Hi All, this is my first post here!
I've inherited my Dad's old L1290s (which I loved back in the day). They still sound pretty great, but I'm questioning the high frequencies. They seem a little "harsher" than I remember them being, from 30 years ago! I do remember they were quite bright when they were new, though.
What I'm noticing, is that on recordings with any kind of hyped, exaggerated highs, the tweeter can almost sound distorted...not quite distorted, but it's like I can hear it ringing out, on its own, as if is not integrated with other drivers, or is too loud or something.
On smooth recordings, for example the new Radiohead record "A Moon Shaped Pool," they sound fantastic.
I've been scanning the forums for any kind of consensus on when/whether the Richard So rebuilds are worth it.
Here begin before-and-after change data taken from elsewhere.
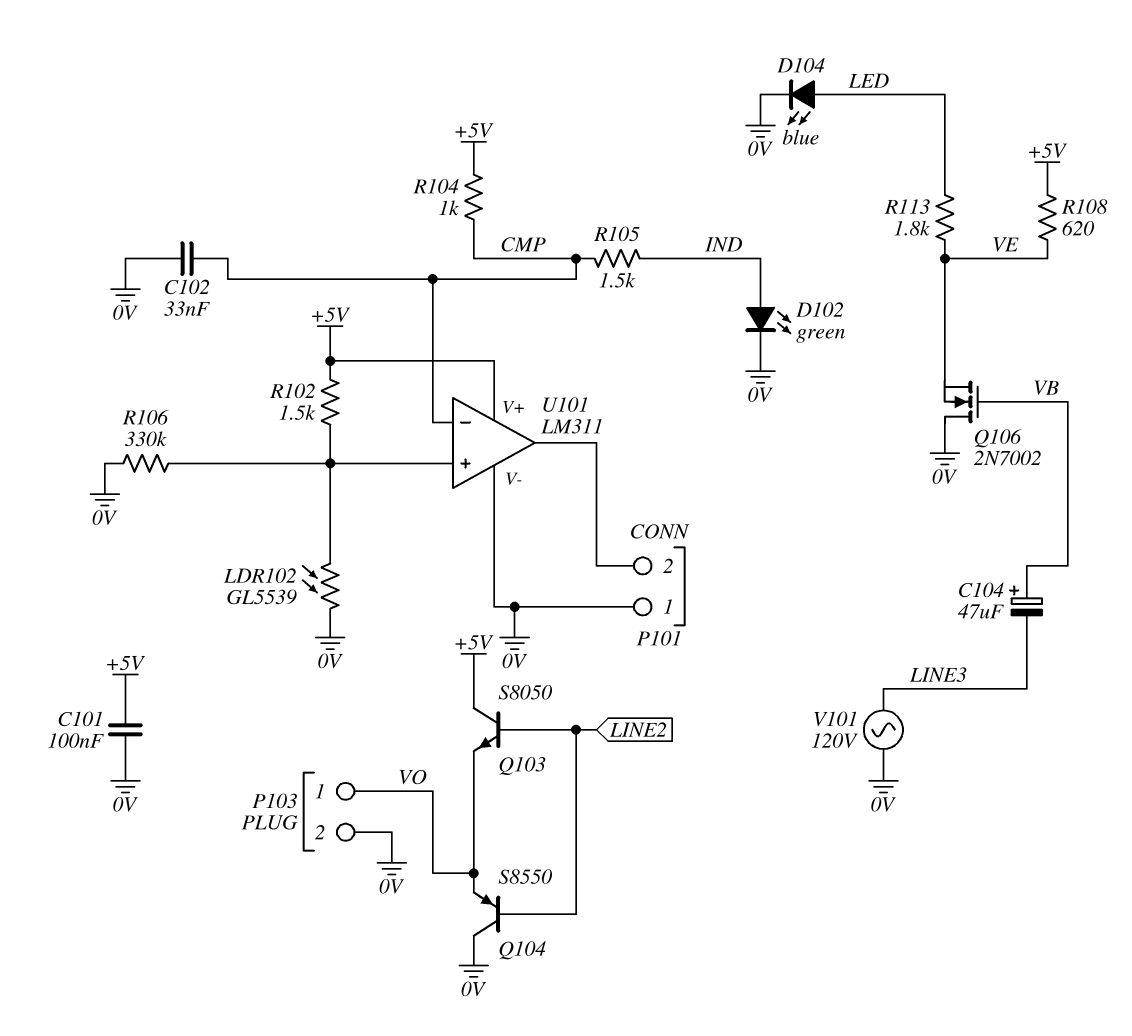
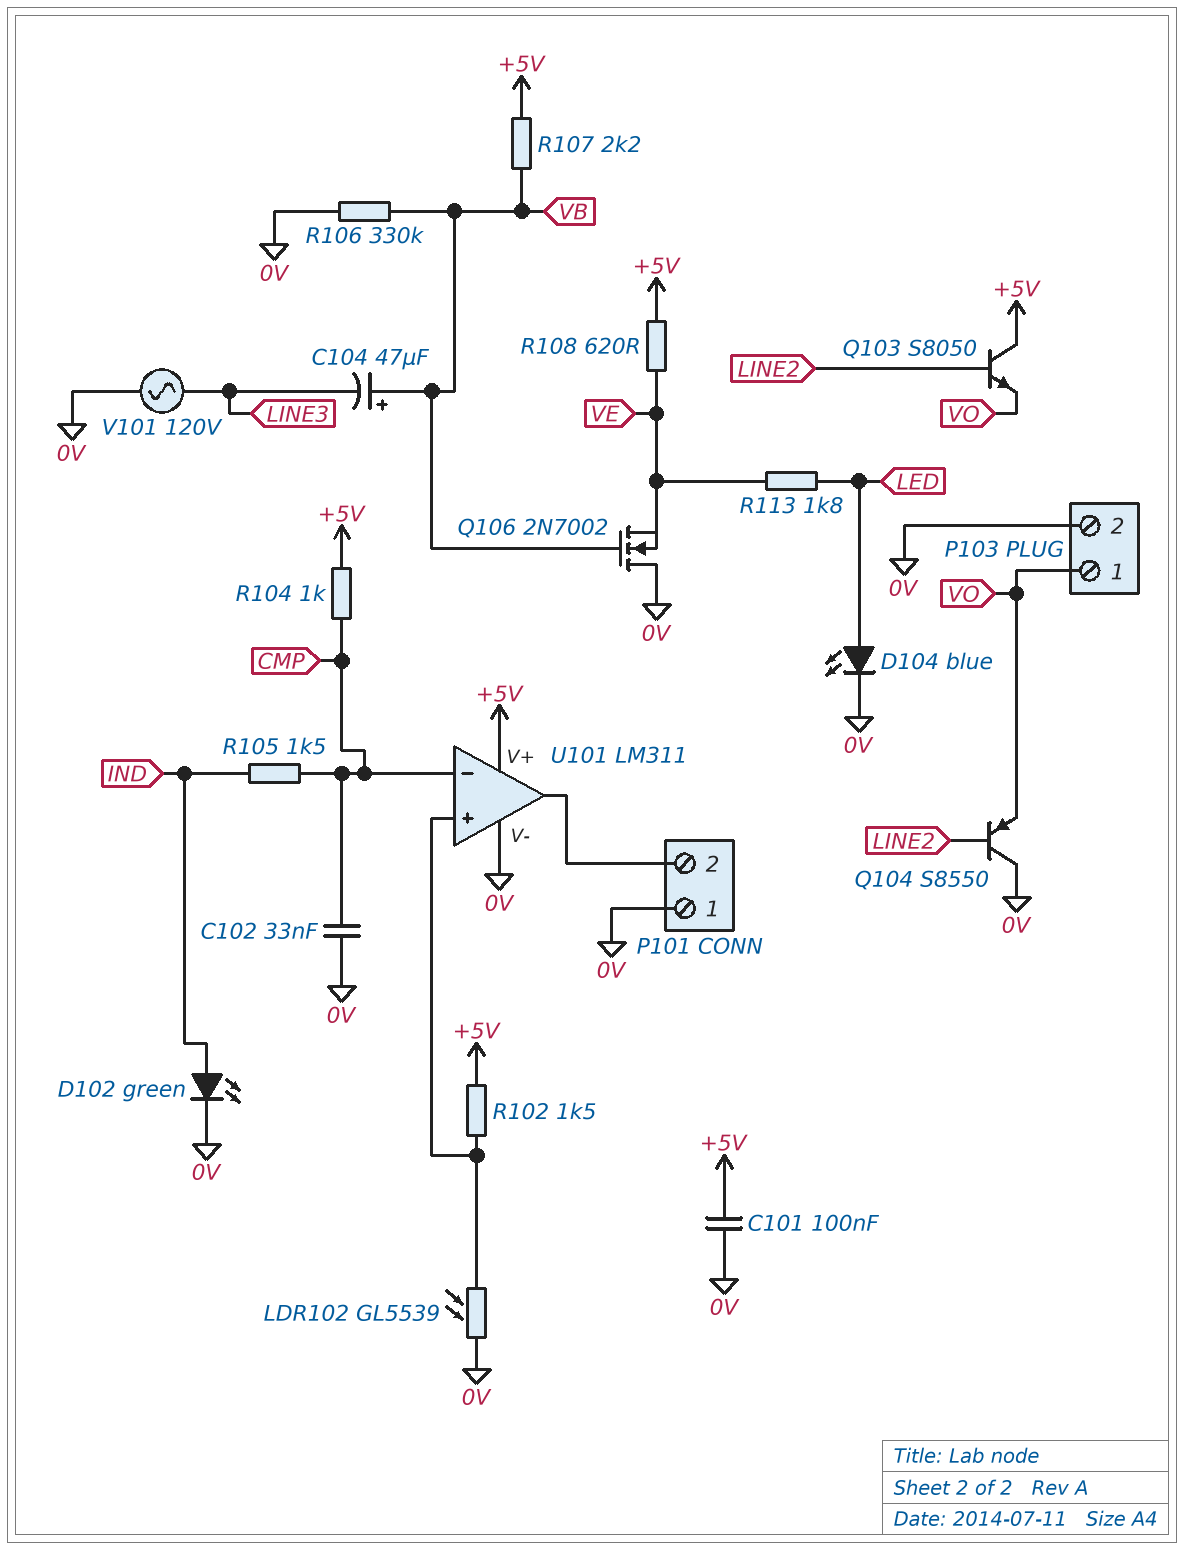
R106: 330k (0V, U101/in+) -> 330k (0V, VB)
R107: none -> 2.2k (+5V, VB)

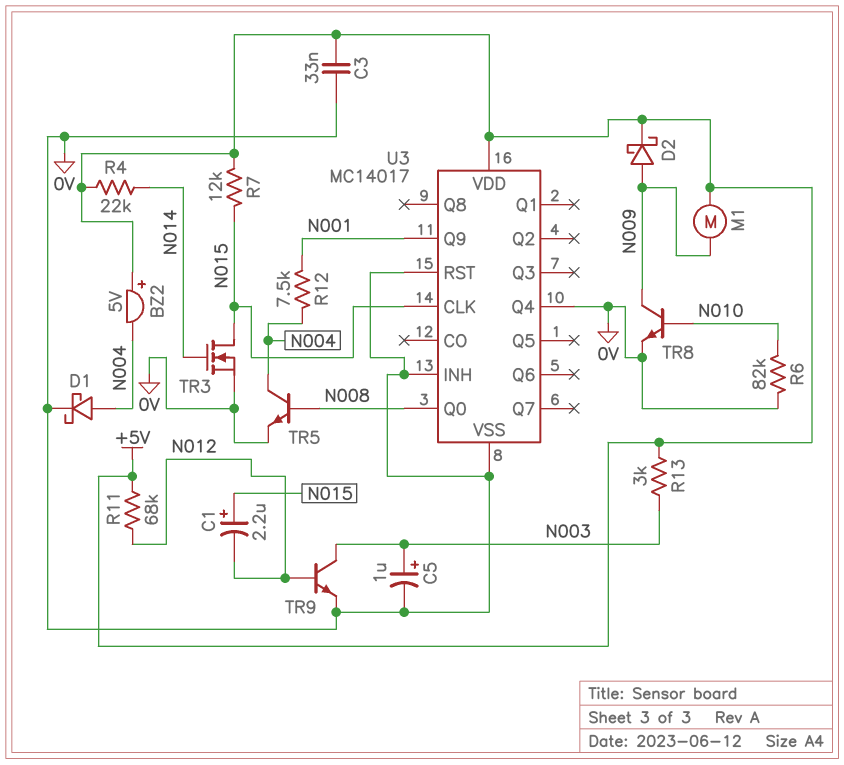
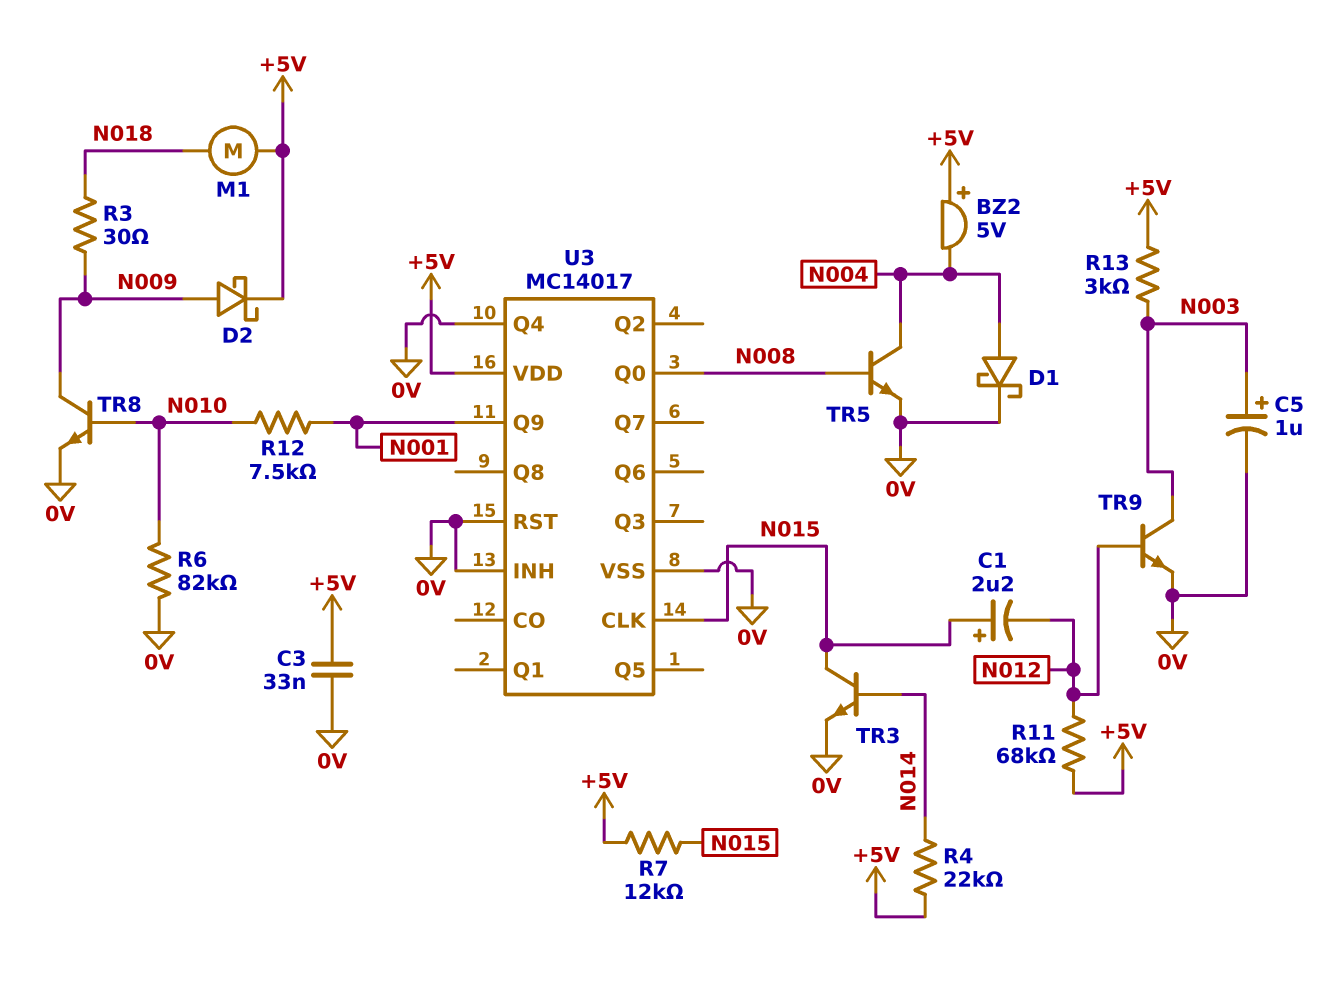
M1: motor (+5V, N009) -> motor (+5V, N018)
R3: none -> 30 (N009, N018)
R12: 7.5k (N001, N004) -> 7.5k (N001, N010)
TR3: NMOS (G N014, D N015, S 0V) -> NPN (B N014, C N015, E 0V)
For a lot of folks who report a big difference, it seems like they are reporting that the old driver sounded muffled, or obviously distorted. Others who had drivers rebuilt that were just old, report a modest improvement, if any (not a "night and day difference" is often the term used).
The reason I don't take that as strong confirmation is because placebo effects are rampant in audio, especially without a comparison close in time. (Even those are highly suspect, IMO, do the vicissitudes of critical listening.)
As I am somewhat obsessive, I'm having a hard time deciding what to do...as I listen, if I hear something that sounds harsh, it starts to bug me, almost prevents me from enjoying my listening.
One interesting aspect of these speakers: I'm a music producer/recording engineer. One of the hardest things to get right is the high frequency response. Often, my mixes that sound perfect in my studio, will not be bright enough compared to commercial recordings. However, on the L1290s, my mixes sound as I expect.
The brightening done in mastering is often pretty drastic, and can easily introduce distortions. So I wonder if part of what I am hearing is the 1290s simply revealing the distortion that is truly present in the recording. Such high frequency distortion is a very challenging signal for a speaker to reproduce in a flattering way. Some speakers are more "forgiving."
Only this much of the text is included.